Harlequin Historical, $6.50, ISBN 978-0-373-29794-8
Historical Romance, 2014
Lady Thomasina, or Tamsin for short, is an orphan living with her uncle Simon in Castle DeLac. Don’t confuse her for Cinderella, though. Sure, she’s not rich or under the protection of some powerful man, but she manages the staff and makes sure the whole place is run properly. She’s also best friends with her cousin, Mavis. When the story opens, Tamsin learns that her uncle is going to marry her off to Sir Blane of Dunborough, an odious man, in an arrangement that would, of course, benefit Uncle Simon. If Tamsin refuses to agree, he’d wed Mavis to Blane, and Tamsin decides to go ahead as she can’t bear the thought of Mavis being wedded to that man. See, it’s so easy to manipulate romance heroines, I’m surprised they didn’t all die out by 100 BC.

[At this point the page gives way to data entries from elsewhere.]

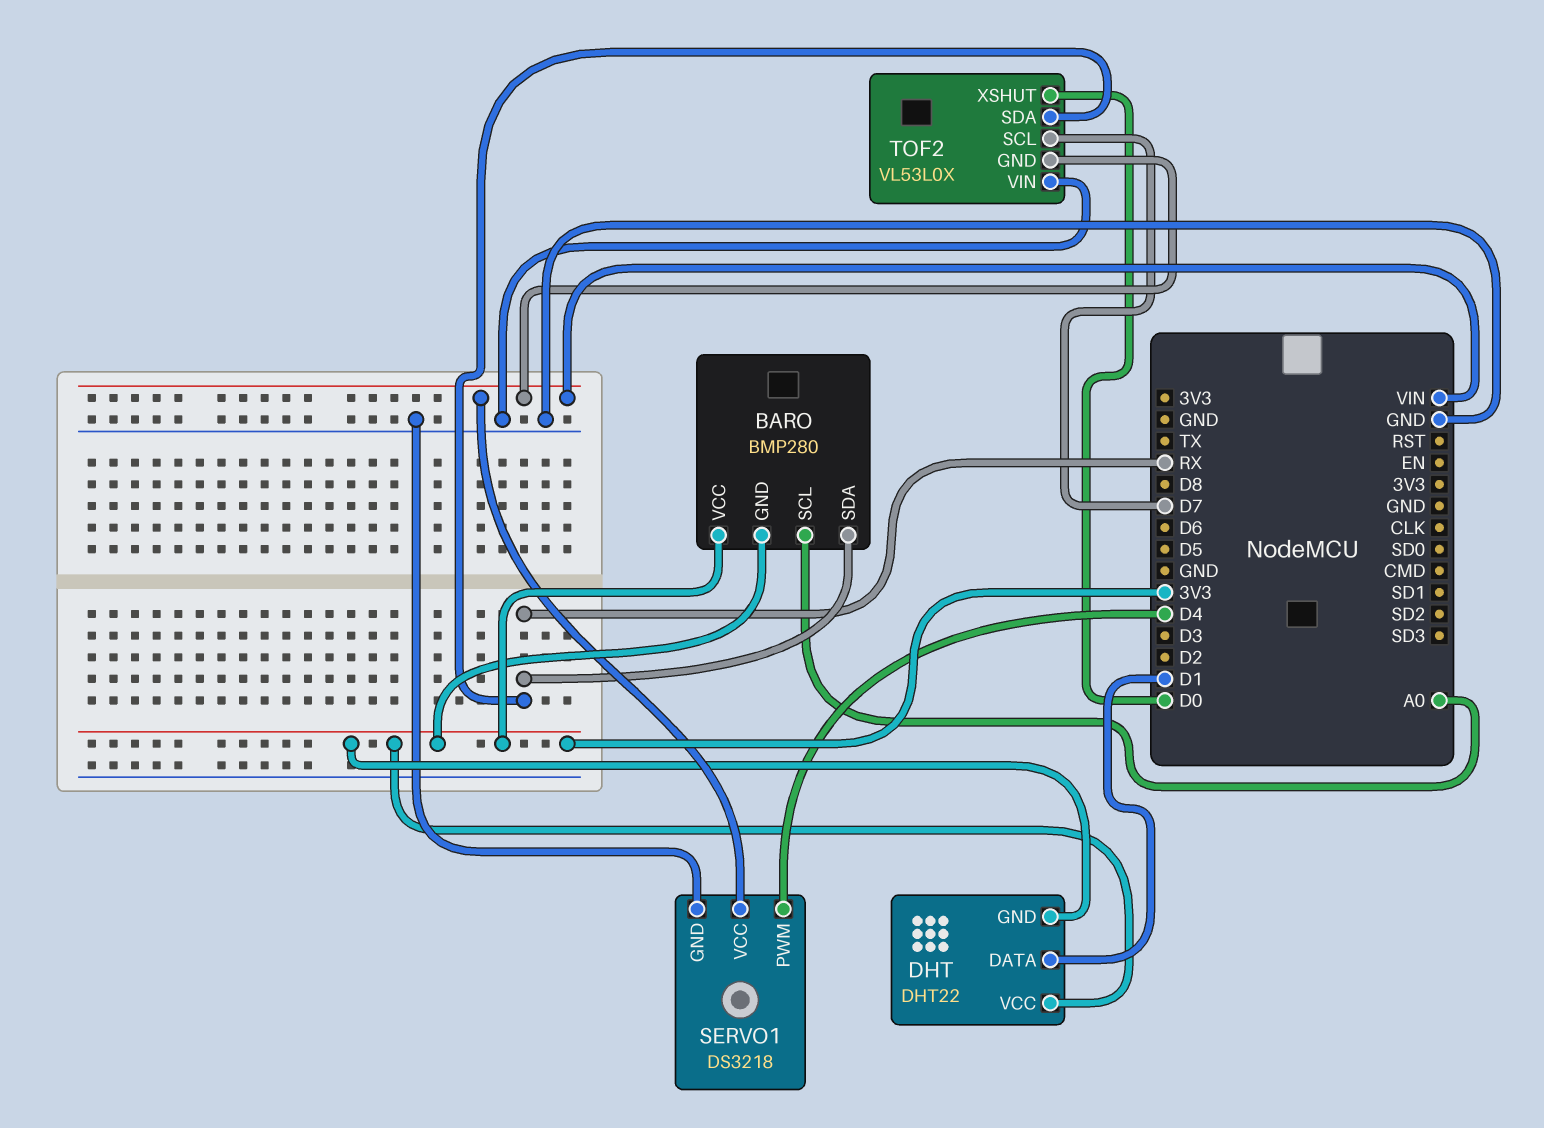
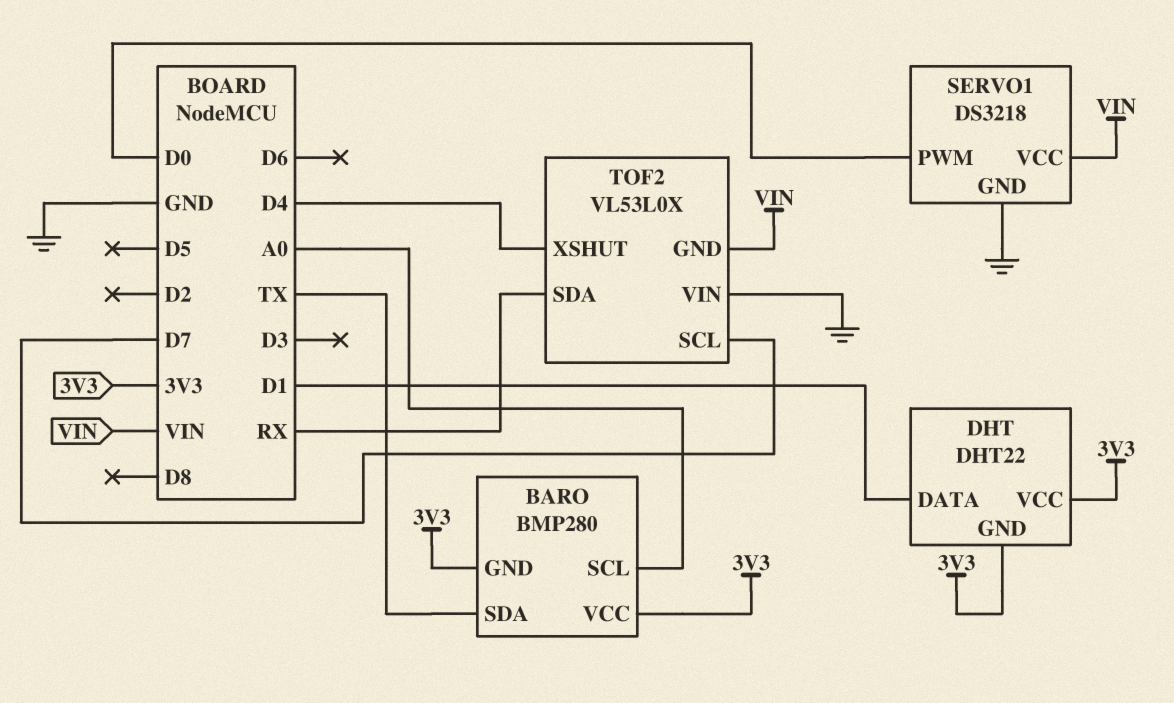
BARO pin SDA: RX -> TX
SERVO1 pin PWM: D4 -> D0
TOF2 pin XSHUT: D0 -> D4

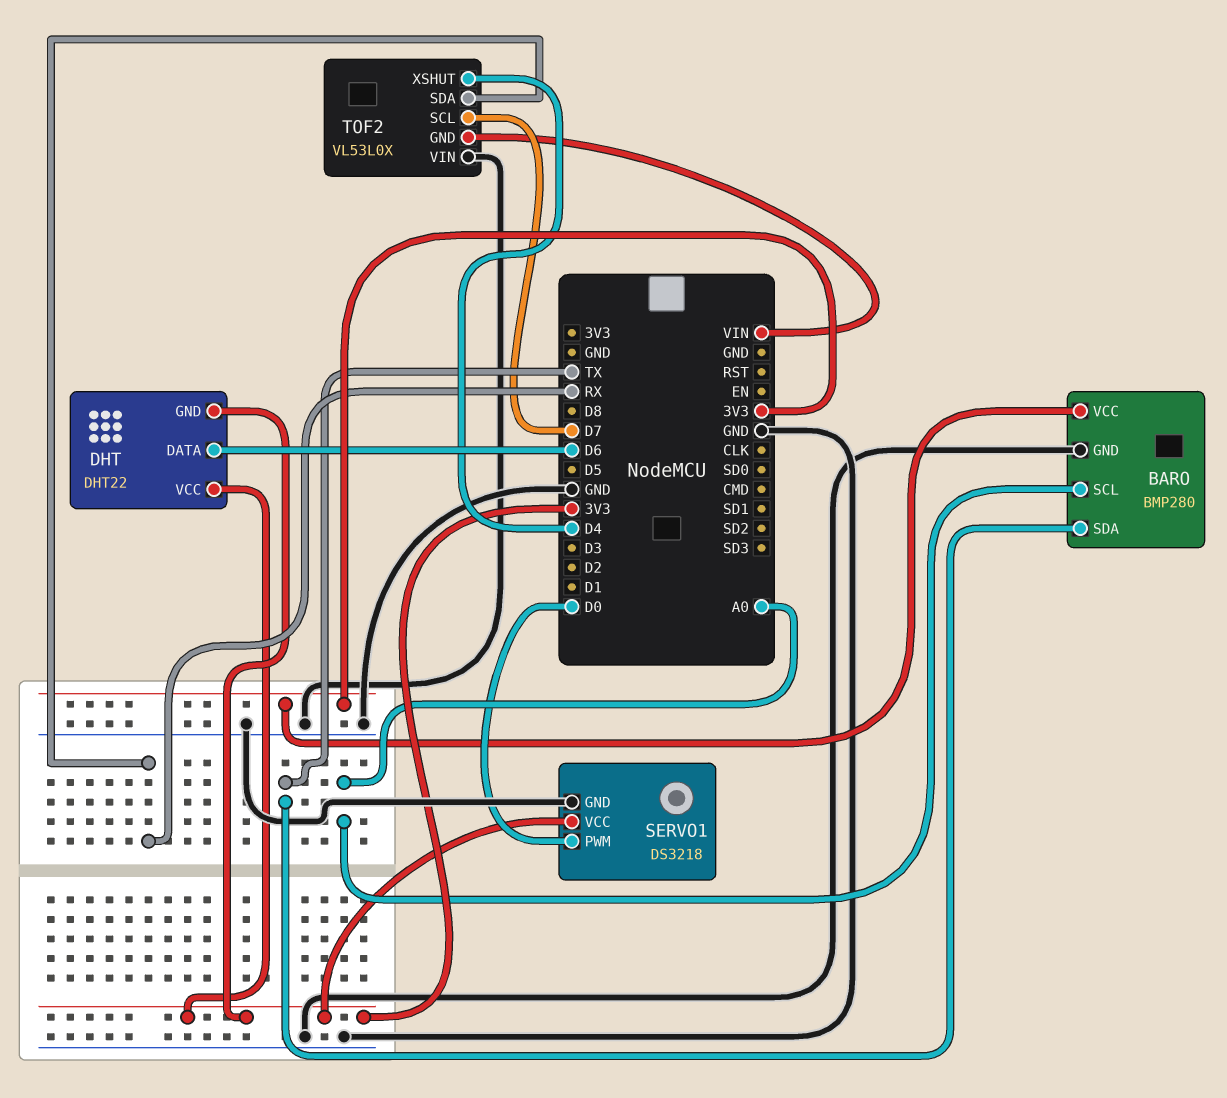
BARO pin GND: 3V3 -> GND
DHT pin DATA: D1 -> D6
SERVO1 pin VCC: VIN -> 3V3

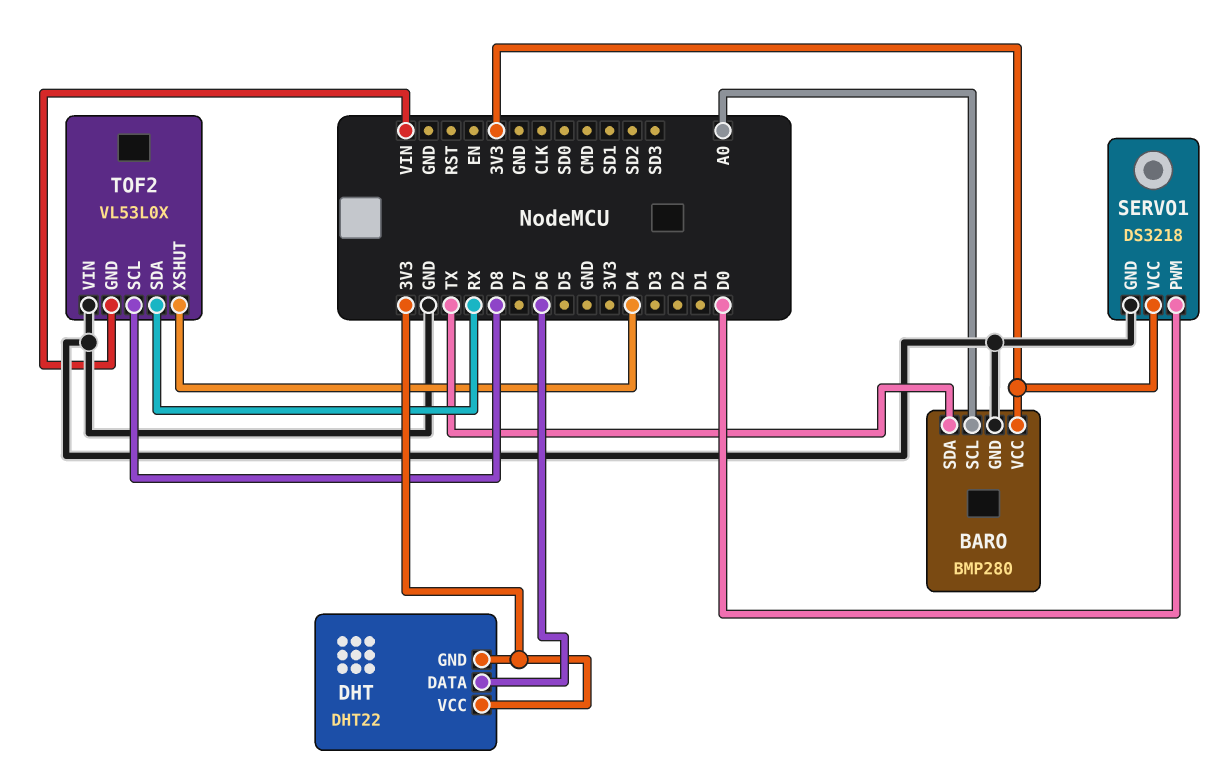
TOF2 pin SCL: D7 -> D8

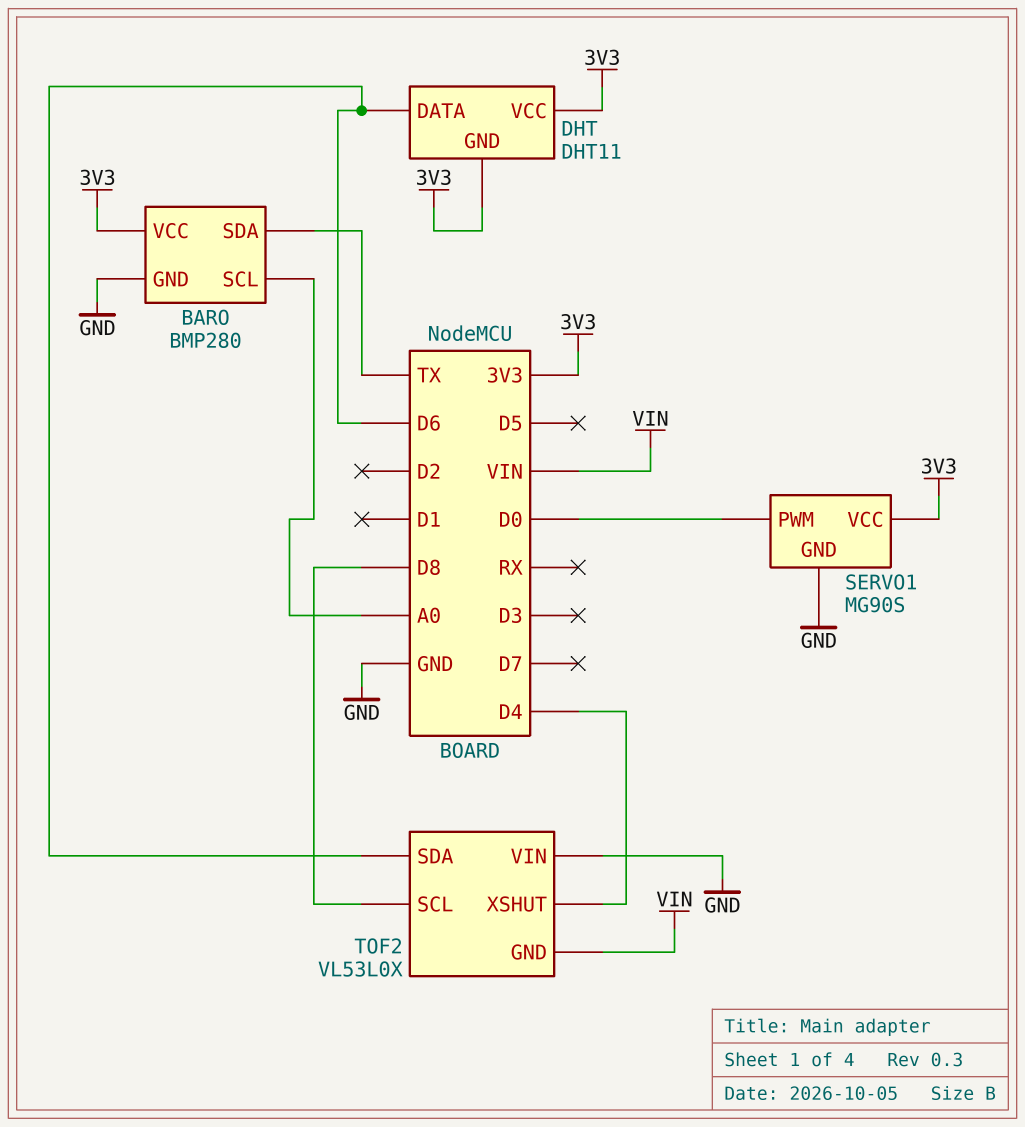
DHT: DHT22 -> DHT11
SERVO1: DS3218 -> MG90S
TOF2 pin SDA: RX -> D6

Unknown to Tamsin, she has already caught the eye of Sir Rheged of Cwm Bron, the Wolf of Wales. Tamsin thinks he’s hot, what with his Fabio-like hair and muscles and all, and she’s also intrigued by his shiny aura of mean, lean danger. Little does she expect that Rheged would come to her rescue by kidnapping her shortly before she’s to be packed and shipped off to Blane. He has his own motives to “rescue” Tamsin, of course, and his attraction to her would only complicate his plans. Still, they do make for some fun type of complications…
There is something very reassuring about the often over the top campy nature of Margaret Moore’s Castle of the Wolf. If historical romances set in the medieval era are a dime a dozen these days, instead of being the occasional oddity found mostly in the Harlequin Historical line or the indie wilderness, this one would be an unimpressive kind of average read. The villains are so over the top, they make Yosemite Sam and Daffy Duck seem like paragons of subtlety in comparison. They yell, snarl, sneer, stomp, and all but twirl their evil mustache while going, “Muahahahaha!”
Hilariously enough, Uncle Simon is easily led around the nose by his daughter Mavis, who turns out to be a pretty interesting character in her own right. Tamsin talks about wanting to protect Mavis, but Mavis can easily hold her own and stand up against her father. She’s a far more interesting character than Tamsin, as a result, as Tamsin is more of the standard feisty and determined heroine commonly found in the genre. Mavis has some surprises in store, while Tamsin is exactly what she seems to be from the get go, so Tamsin feels so dull compared to her cousin. Rheged is like that, too – he’s the standard tarnished knight with an agenda kind of hero commonly found in medieval romances, so he’s well matched with Tamsin in terms of just how much like stock characters they both resemble. The plot is also very predictable. Everything about this story is predictable, except for Mavis being far more spirited and smart than the typical “heroine’s little sister” type of character, to the point that the over the top villainy serves as an unintentional source of amusement to make up for the overwhelming familiarity of the story.
The romance is, fortunately, still believable, although it plays out like many medieval kidnap fantasy romances, and both Rheged and Tamsin are far more likable than flat stereotypes should be.
Oh, and if you are sensitive to contemporary nuances in historical romances, be careful and steel yourself, especially when Tamsin refers to the guest quarters in Castle DeLac as “guest apartments”. I don’t normally get worked up much over the occasional “wait a minute” use of language in historical romances, but there are some instances here, like the previous mentioned example, that stand out so much like a hairy wart on a hot guy’s nose that I just have to put down the book and look up the etymology of those words. Some people may not mind, other may find these things distracting, so use your discretion and adjust your expectations accordingly.
Castle of the Wolf doesn’t break any new grounds, and it’s on the generic side as a whole, but, as I’ve said, its predictability still offers some kind of nostalgic charm. This probably says more about the state of historical romance today than the quality of this book itself, I have to admit.